Pour cette recherche, j'appliquerai la suggestion de Morrow (Lapalme et Doucet, 2004), c'est-à-dire que je vais m'intéresser à l'engagement (et l'implication) en fonction de différentes cibles pour faciliter l'analyse. Il existe plusieurs cibles à l'engagement dans le travail, qui changent un peu selon les auteurs. Pour Meyer et Allen (1997), dont le modèle semble le plus souvent utilisé, il existe l'engagement dans le groupe de travail, envers le manager, dans l'occupation, dans la profession, dans la carrière et envers le syndicat. À cela s'ajoute l'engagement en dehors du travail qui peut aussi venir jouer sur le comportement au travail. Pour eux, l'étude de l'engagement est l'étude de l'engagement des employés envers le top management. Pour y arriver, ils font un tableau.

Cible de l'engagement Affective Nature de l'engagementEn continu Normative

Organisation Top management Unité de travail Manager de l'unité Groupe de travail Team leader

Cette manière de faire est intéressante, mais dans la structure coopérative, le management n'a pas la même place, puisque ce sont les membres qui décident des orientations. Ainsi, pour avoir un schéma plus global pour le milieu coopératif, il est nécessaire de garder cette relation avec le management, qui peut être tout aussi importante, mais aussi la relation avec les membres ou le CA, qui risquent d'avoir un rôle beaucoup plus important que dans une entreprise privée à but lucratif.

Il est cependant important de différencier les différentes natures de l'engagement. Meyer et Allen les analysent selon l'intention de rester des salariés d'entreprise. La sphère affective touche à la joie quant au fait de travailler pour l'organisation et le sentiment d'appartenance de l'individu. Ainsi, l'individu reste parce qu'il se sent bien dans l'entreprise. Pour ce qui touche l'engagement en continu, l'individu est engagé et reste dans l'entreprise puisqu'il serait compliqué pour lui de la quitter. Ainsi, le sacrifice serait plus grand en quittant l'organisation qu'en y restant. Finalement, l'engagement normatif correspond à ce qui a été

intégré par l'individu. Dans ce cas-ci, l'individu reste dans l'organisation par loyauté envers celle-ci. Pour bien comprendre l'engagement des travailleurs du milieu coopératif, j'utiliserai le concept de Becker (2006). Il me sera nécessaire d'analyser le système de valeurs des individus, dans le but de savoir quelle chose est désirée, et quelle perte leur fait peur dans le but de voir l'autre côté de l'engagement, c'est-à-dire l'élément qui les incite à rester dans ce cadre de valeurs. Becker donne l'exemple d'un musicien qui est reconnu comme digne de confiance. Il accepte tous les contrats, à moins de ne pas être disponible. Cela lui permet d'être rémunéré. Mais, avec le temps, il n'a plus besoin d'accepter tous les contrats. Cependant, il continue à le faire pour ne pas perdre son titre de musicien digne de confiance.

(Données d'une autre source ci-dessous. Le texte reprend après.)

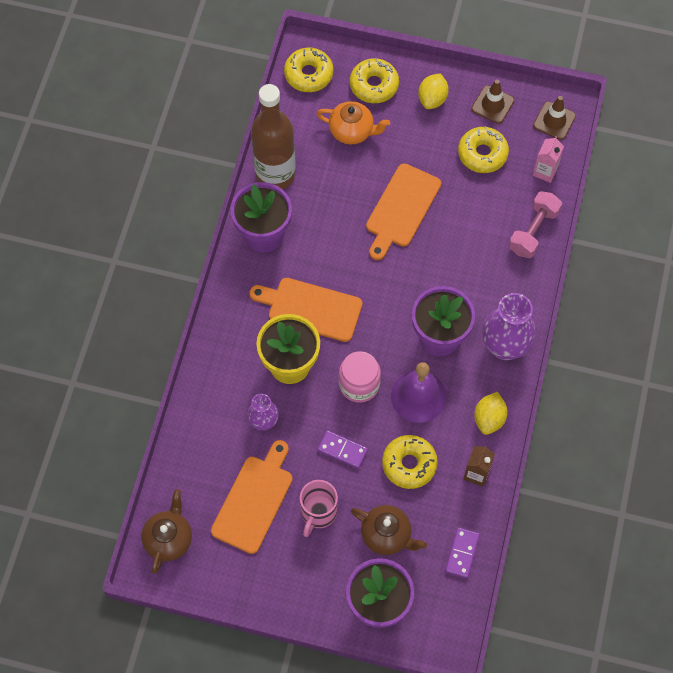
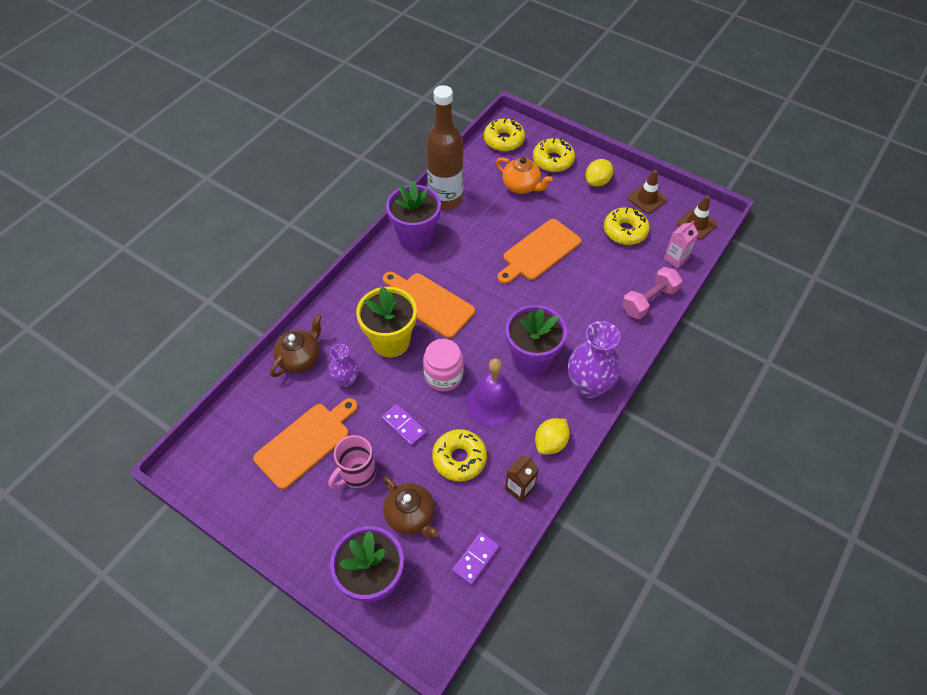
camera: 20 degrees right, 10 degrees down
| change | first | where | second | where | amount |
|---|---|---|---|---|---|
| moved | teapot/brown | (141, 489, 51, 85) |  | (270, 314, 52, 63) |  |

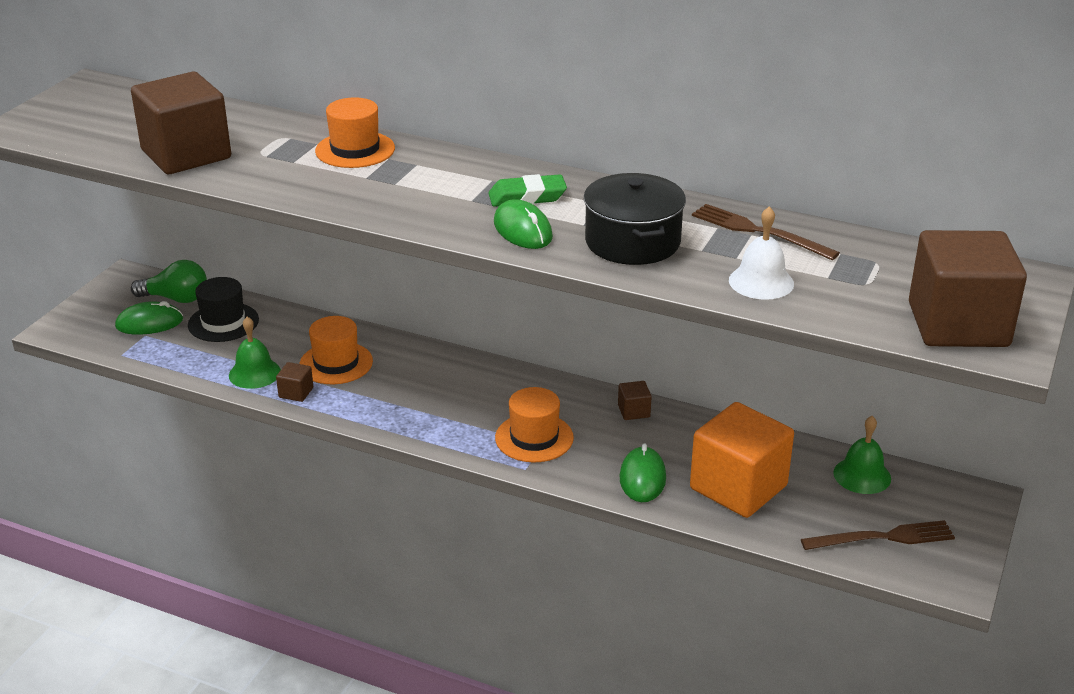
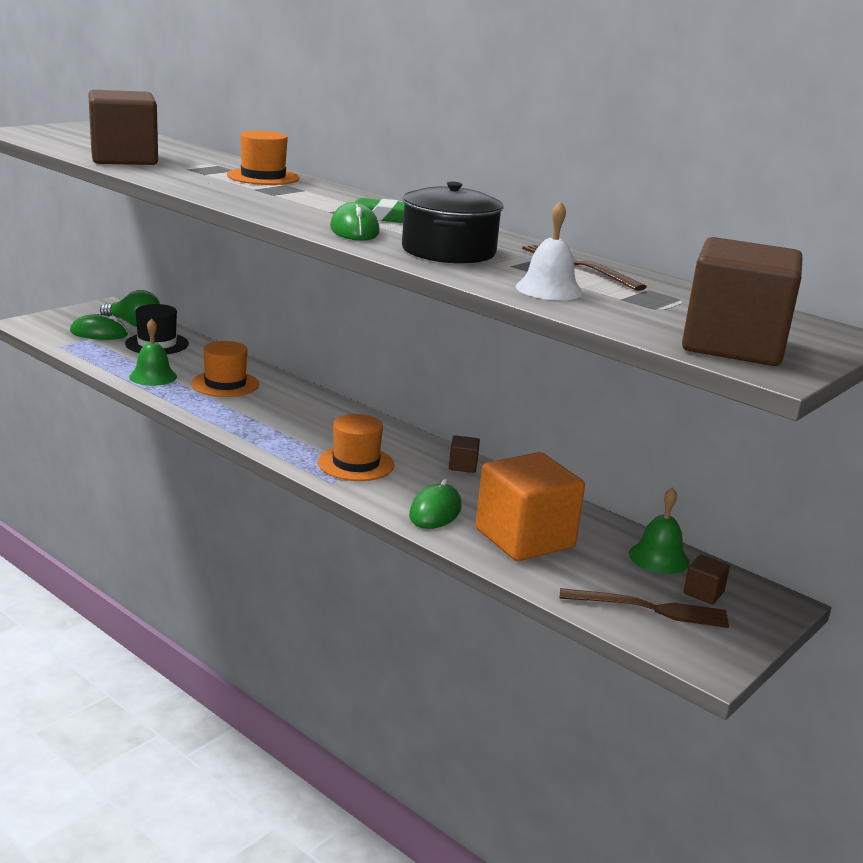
camera: 15 degrees right, 10 degrees down
| change | first | where | second | where | amount |
|---|---|---|---|---|---|
| moved | cube/brown | (276, 362, 37, 40) |  | (683, 554, 47, 50) |  |

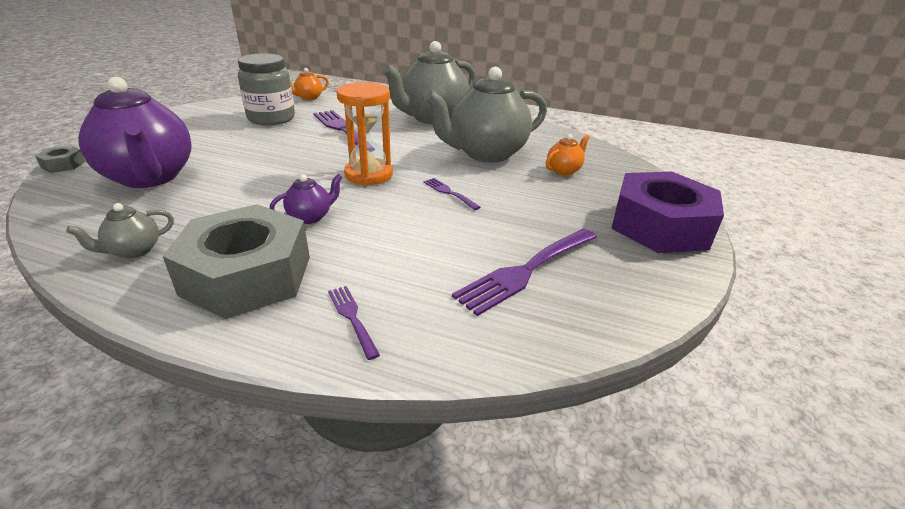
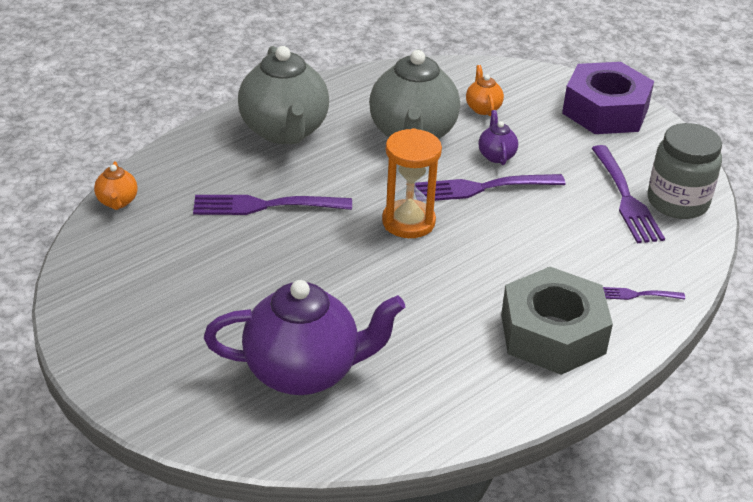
camera: 60 degrees left, 5 degrees up
| change | first | where | second | where | amount |
|---|---|---|---|---|---|
| removed | nut/grey | (35, 145, 51, 28) |  |  |  |
| removed | teapot/grey | (66, 203, 108, 55) |  |  |  |
| moved | jar/grey | (238, 53, 57, 72) |  | (648, 123, 74, 96) |  |
| moved | teapot/purple | (269, 174, 73, 50) |  | (478, 110, 40, 55) |  |
| resized | fork/purple | (424, 178, 56, 32) |  | (415, 174, 150, 27) | x1.98 |

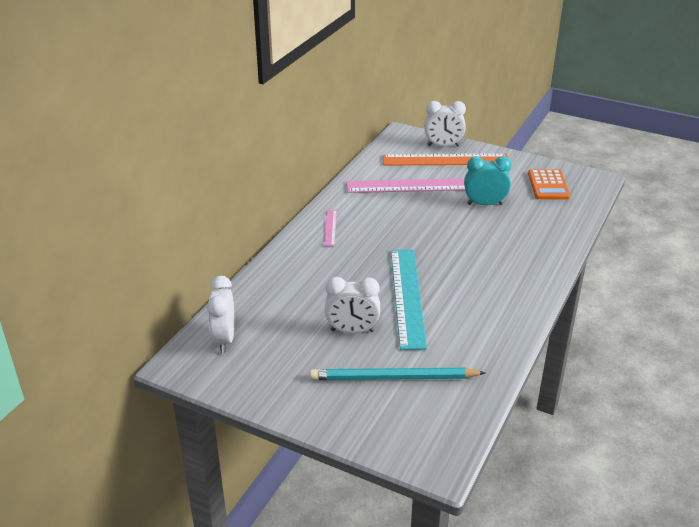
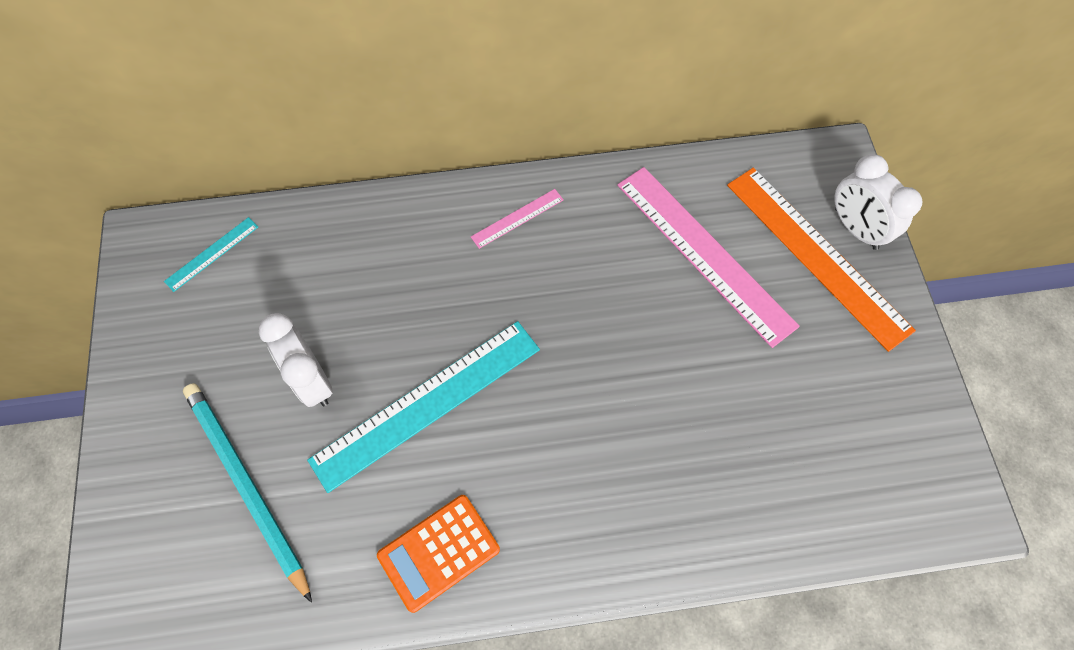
camera: 55 degrees right, 30 degrees up
| change | first | where | second | where | amount |
|---|---|---|---|---|---|
| replaced | clock/white | (207, 276, 27, 77) | ruler/turquoise | (164, 217, 94, 75) |  |
| removed | clock/turquoise | (464, 156, 47, 50) |  |  |  |
| moved | calculator/orange | (528, 169, 42, 30) |  | (377, 495, 123, 118) |  |

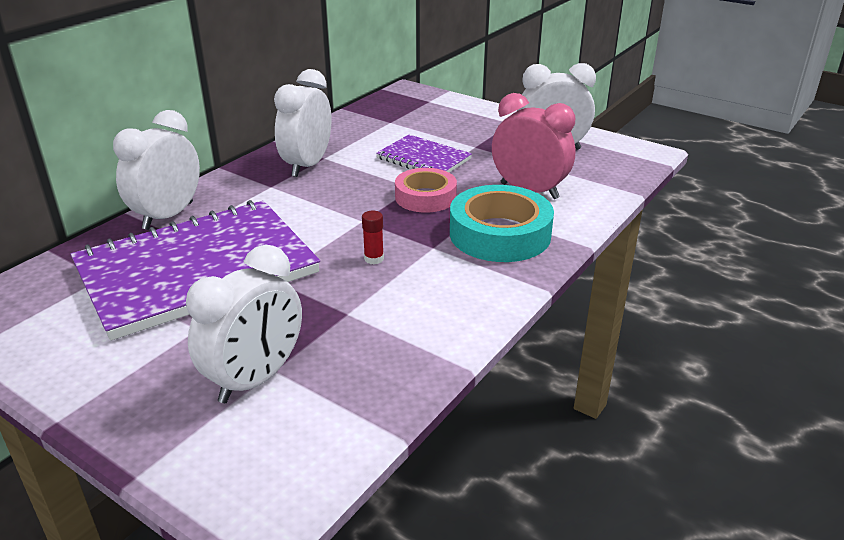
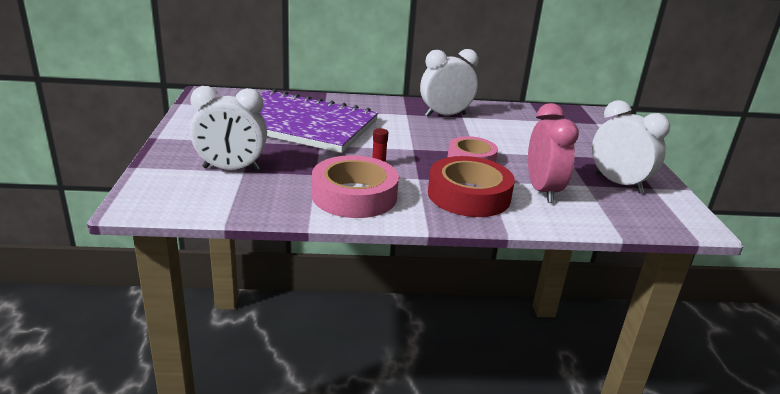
camera: 50 degrees right, 5 degrees down
| change | first | where | second | where | amount |
|---|---|---|---|---|---|
| removed | clock/white | (113, 110, 87, 120) |  |  |  |
| removed | notebook/purple | (376, 135, 96, 38) |  |  |  |
| recoloured | tape/turquoise | (450, 185, 104, 77) | tape/red | (428, 156, 87, 61) |  |
| added |  |  | tape/pink | (312, 155, 87, 63) |  |

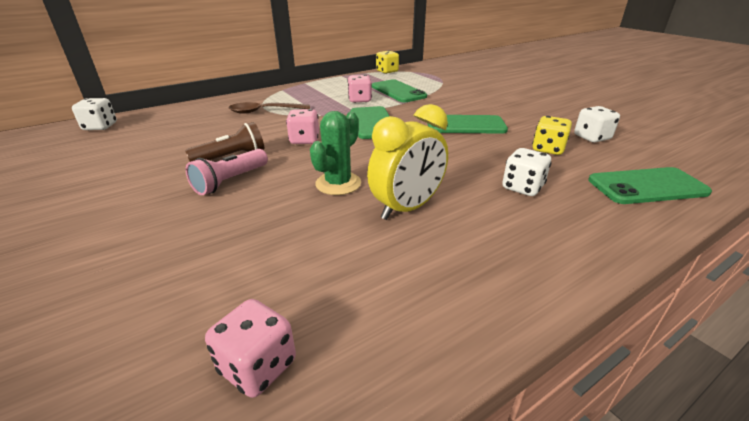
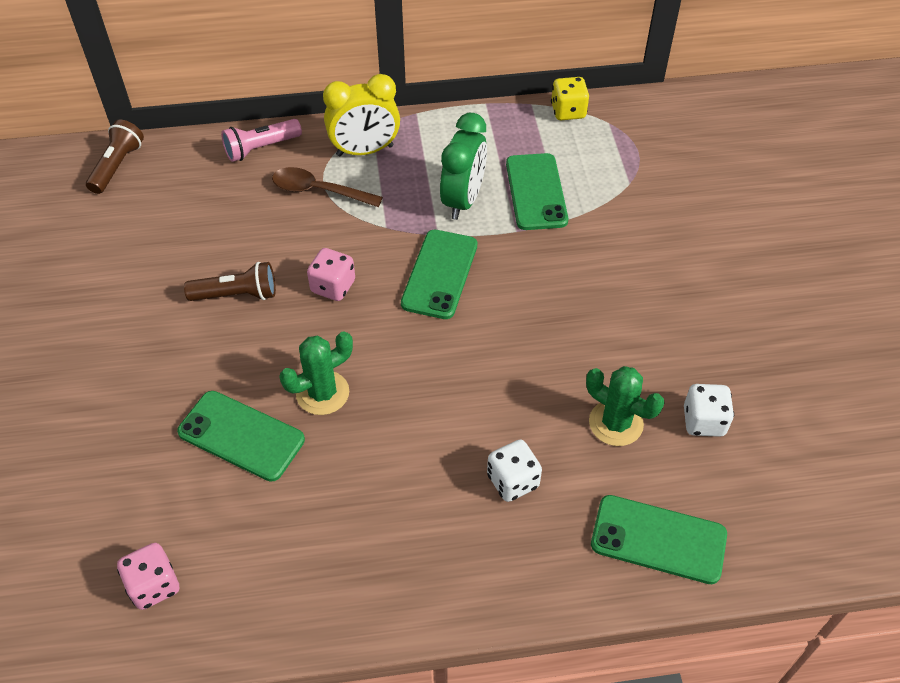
camera: 25 degrees right, 20 degrees up
| change | first | where | second | where | amount |
|---|---|---|---|---|---|
| replaced | dice/white | (72, 98, 45, 32) | flashlight/brown | (86, 120, 58, 74) |  |
| moved | flashlight/pink | (186, 149, 82, 46) |  | (221, 119, 81, 43) |  |
| replaced | dice/pink | (347, 75, 25, 28) | clock/green | (440, 113, 47, 107) |  |
| moved | clock/yellow | (367, 104, 81, 116) |  | (323, 74, 77, 83) |  |
| moved | phone/green | (428, 115, 80, 19) |  | (177, 391, 128, 91) |  |
| replaced | dice/yellow | (532, 116, 40, 39) | cactus/green | (586, 366, 78, 80) |  |

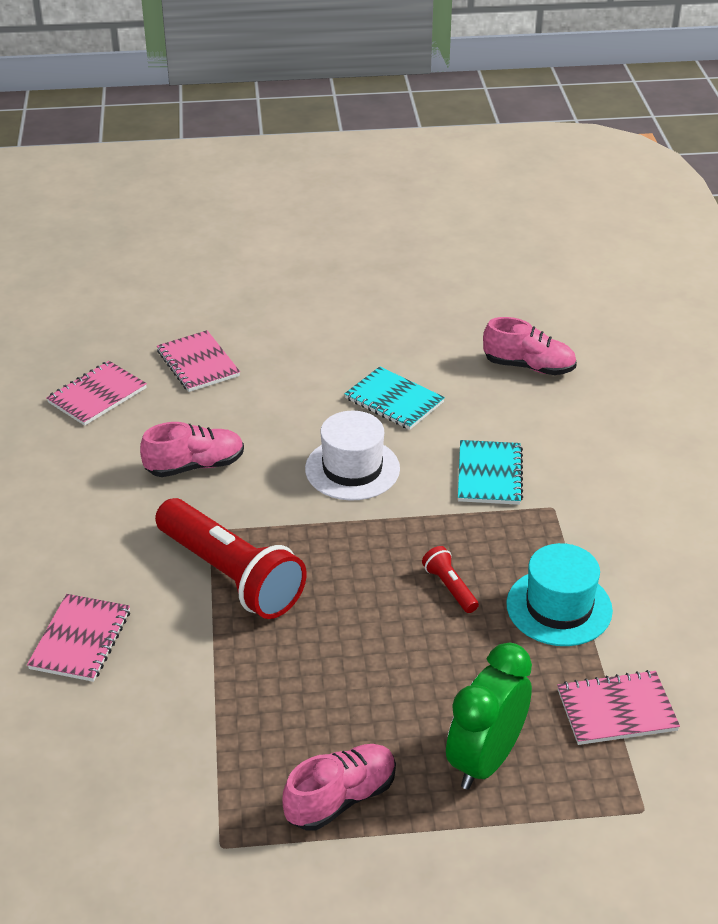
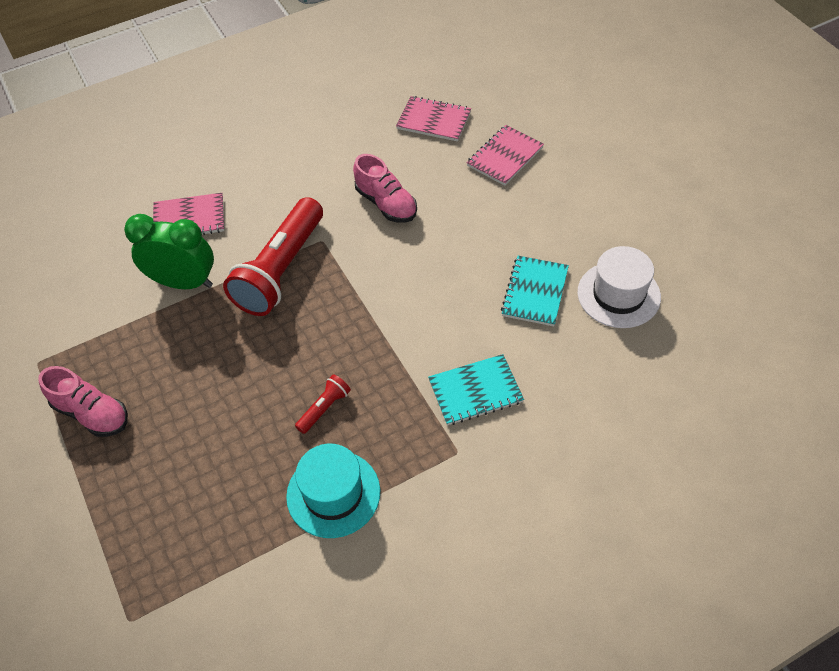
camera: 70 degrees right, 15 degrees up
| change | first | where | second | where | amount |
|---|---|---|---|---|---|
| moved | hat/white | (305, 411, 95, 90) |  | (578, 246, 83, 82) |  |
| moved | clock/green | (446, 643, 86, 147) |  | (124, 214, 90, 75) |  |
| removed | shoe/pink | (483, 317, 94, 58) |  |  |  |
| removed | notebook/pink | (557, 670, 123, 75) |  |  |  |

J'espère ainsi, par ce projet, pouvoir répondre à la question suivante : envers quoi les travailleurs du milieu coopératif se sentent-ils engagés et s'impliquent-ils, et de quelle manière cet engagement et cette implication ont-ils changé depuis leur embauche dans une coopérative?

Cette question générale me permet d’aborder la sous-question suivante : est-ce que le fait de travailler dans le milieu coopératif se traduit par d’autres formes d’engagements à l’extérieur de l’entreprise coopérative?

Je serai ainsi capable de voir si les travailleurs s'impliquent au-delà de leur coopérative ou si, comme bien des recherches le montrent, la plus grande coopération entre les acteurs et la tentative de démocratisation se limitent à la structure interne de la coopérative (Sainsaulieu et Tixier, 1983; Favreau, 2008). Comme on retrouve, dans les principes coopératifs, l’intercoopération, l’éducation sur les avantages de la coopération et l’engagement envers la communauté, l’engagement des travailleurs du milieu coopératif devrait avoir changé depuis qu’ils sont partie prenante de ce modèle. C’est pourquoi j’accorde une importance à la manière que l’engagement a évolué depuis leur embauche. Par le fait même, je serai en mesure de vérifier si l'implication des travailleurs dans le milieu coopératif relève d'un choix individuel, ou est une contrainte provenant de l'organisation. Je tenterai de discerner si l'implication des travailleurs se fait dans un désir de l'individu de s'engager, ou provient d'une contrainte du « management » coopératif.